ACCESS TO RECORDS AND RESOURCESThe Committee will have the resources and authority necessary to discharge its duties and responsibilities. In carrying out its duties and responsibilities, the Committee shall have full access to any relevant records of the Company and may retain experts and outside consultants to advise the Committee. The Committee shall also have authority to obtain advice and assistance from internal or external legal, accounting or other advisors. The Committee shall have sole authority to engage, terminate and determine the compensation and terms of engagement of any experts, outside consultants, external legal, accounting or other advisors. The Committee may also request that any officer or other employee of the Company, the Company's outside counsel or any other person meet with any members of, or consultants to, the Committee.
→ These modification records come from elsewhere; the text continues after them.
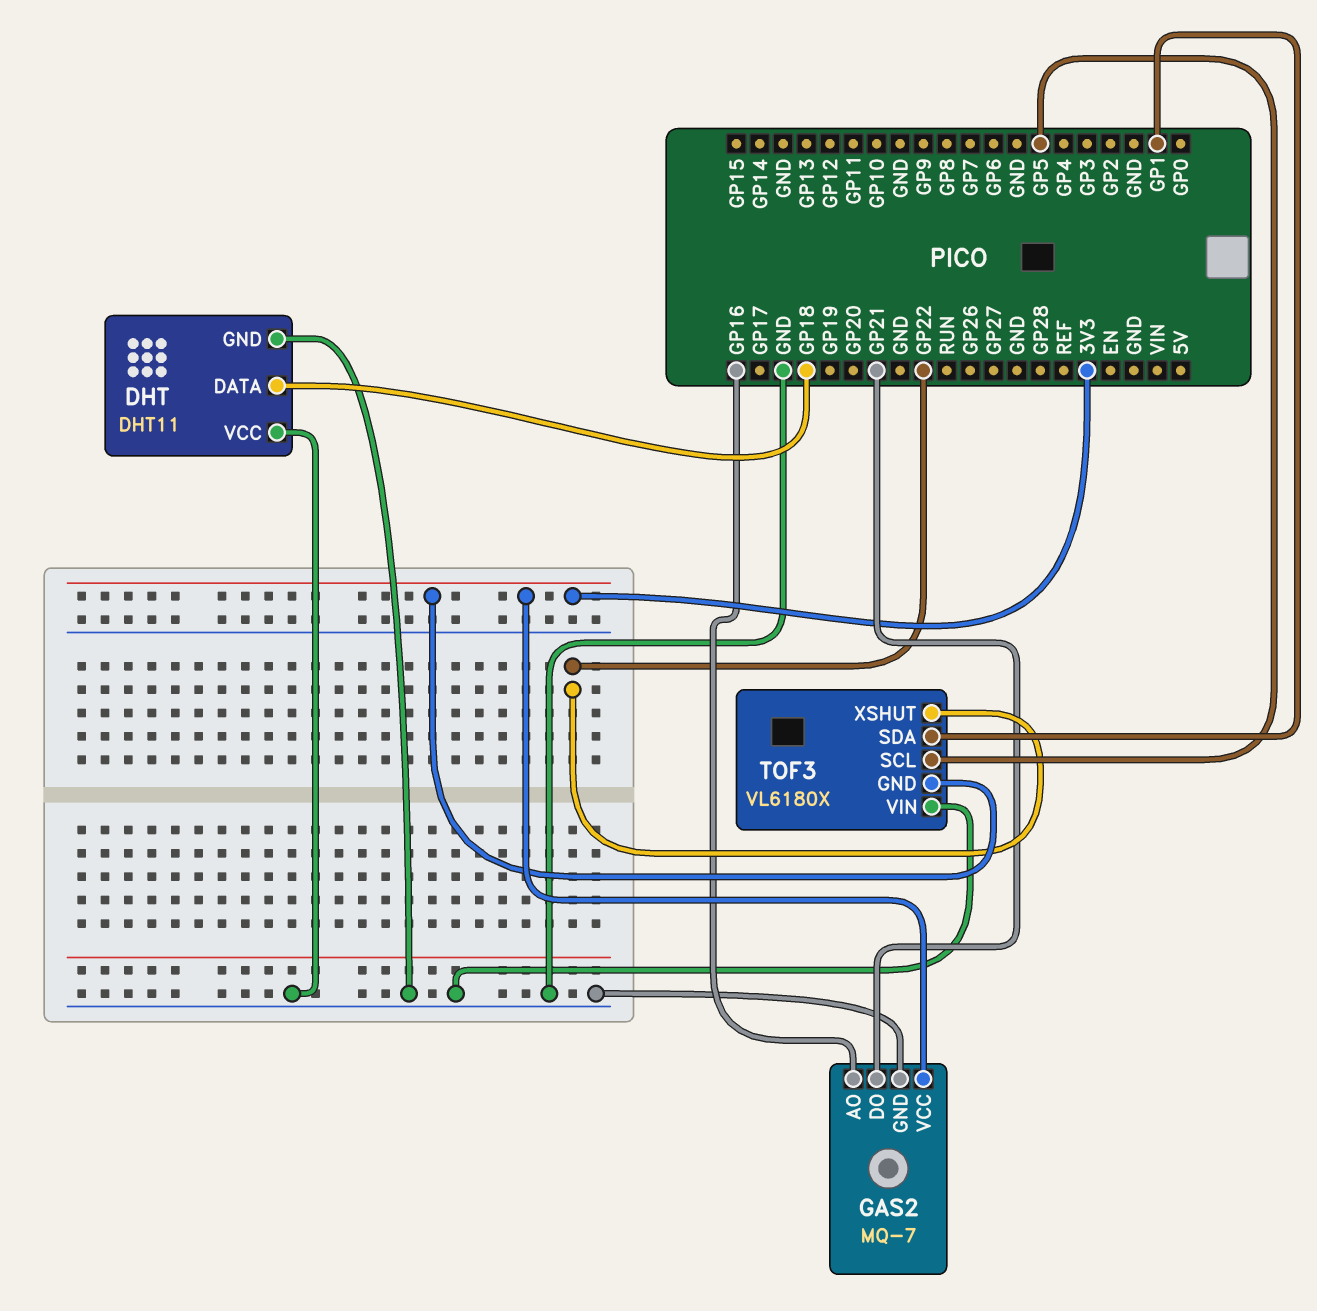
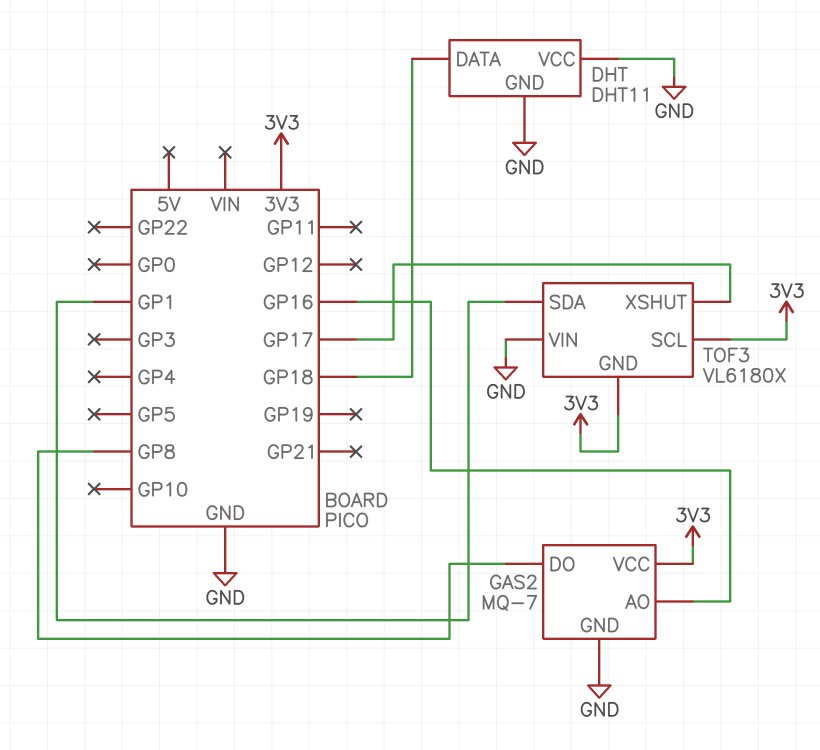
GAS2 pin DO: GP21 -> GP8
TOF3 pin SCL: GP5 -> 3V3
TOF3 pin XSHUT: GP22 -> GP17

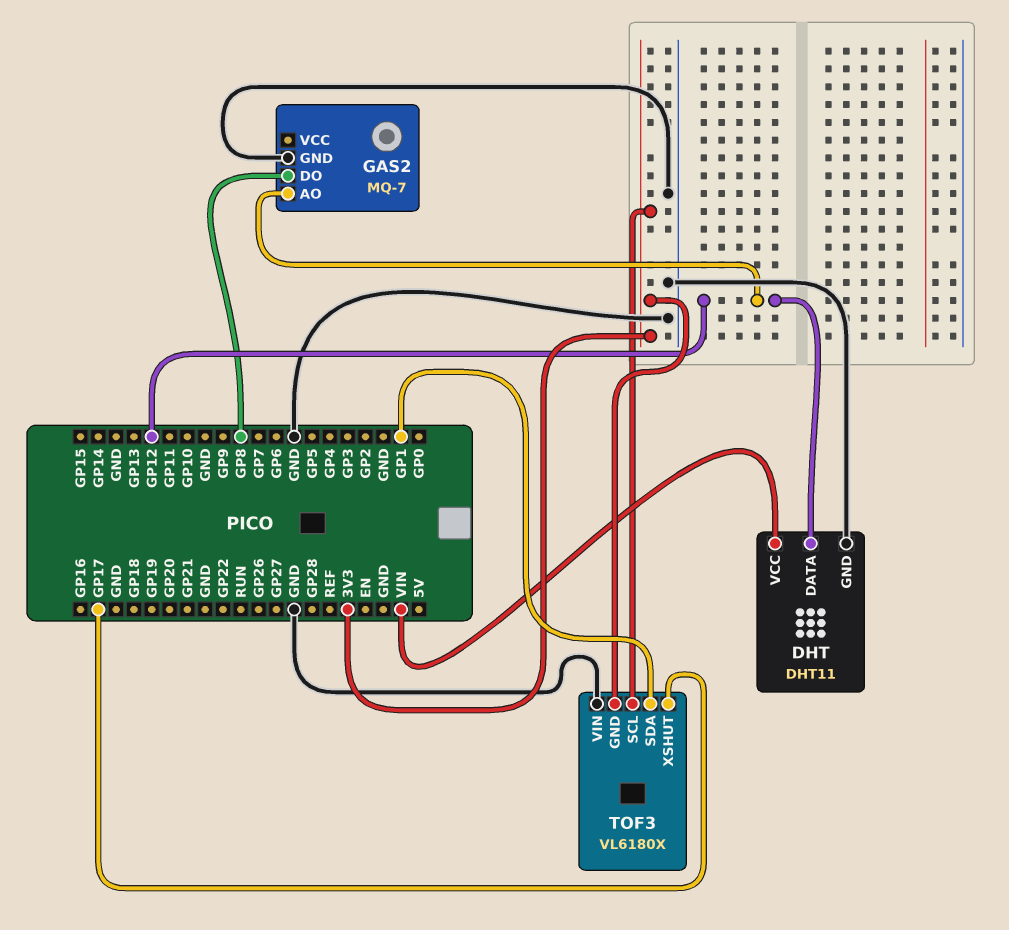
DHT pin DATA: GP18 -> GP12
DHT pin VCC: GND -> VIN
GAS2 pin AO: GP16 -> GP12
GAS2 pin VCC: 3V3 -> none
The fees, expenses or compensation owed any person retained by the Committee and any ordinary administrative expenses of the Committee incurred in carrying out its duties and responsibilities shall be borne by the Company.
Any communications between the Committee and legal counsel in the course of obtaining legal advice will be considered privileged communications of the Company and the Committee will take all necessary steps to preserve the privileged nature of those communications.
DELEGATION OF DUTIESThe Committee shall be entitled to delegate any or all of its duties or responsibilities to a subcommittee of the Committee, to the extent consistent with the Company's certificate of incorporation, bylaws, and applicable law and rules of markets in which the Company's securities then trade.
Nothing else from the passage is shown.